INPUT MATERIAL:
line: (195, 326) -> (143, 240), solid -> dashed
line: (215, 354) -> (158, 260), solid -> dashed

...

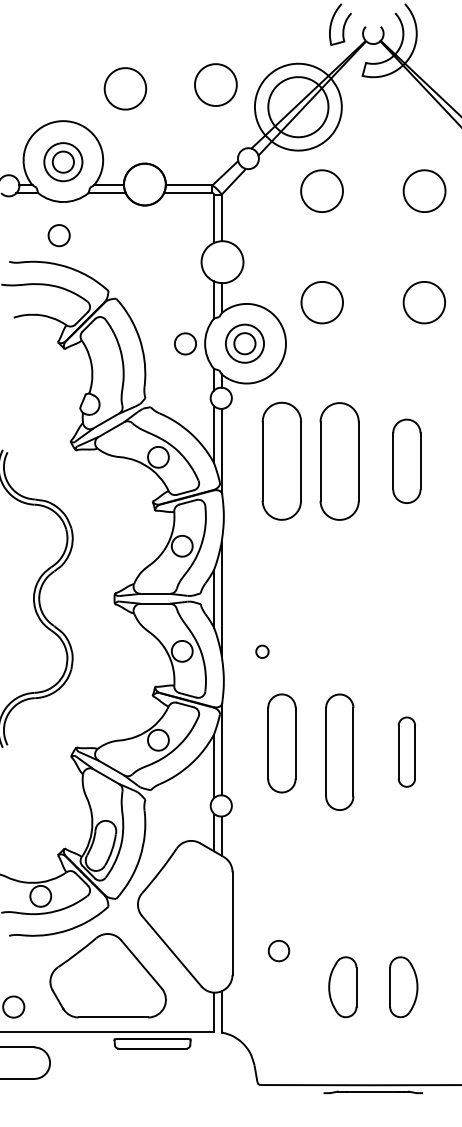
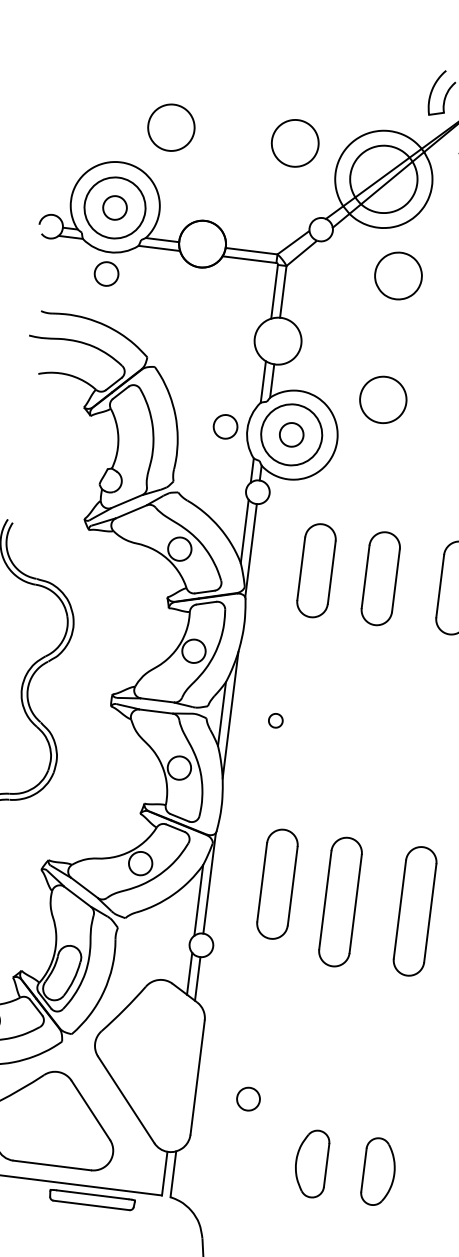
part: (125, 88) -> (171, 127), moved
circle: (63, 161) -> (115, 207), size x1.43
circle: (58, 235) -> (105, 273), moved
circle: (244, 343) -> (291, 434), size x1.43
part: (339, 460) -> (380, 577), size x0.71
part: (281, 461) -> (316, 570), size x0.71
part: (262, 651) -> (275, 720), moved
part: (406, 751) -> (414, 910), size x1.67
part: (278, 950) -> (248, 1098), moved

ACTION ITEM:
For each line above that contains the word "moved", copy that line.

RESULT FOR THIS EXERCISE:
part: (125, 88) -> (171, 127), moved
circle: (58, 235) -> (105, 273), moved
part: (262, 651) -> (275, 720), moved
part: (278, 950) -> (248, 1098), moved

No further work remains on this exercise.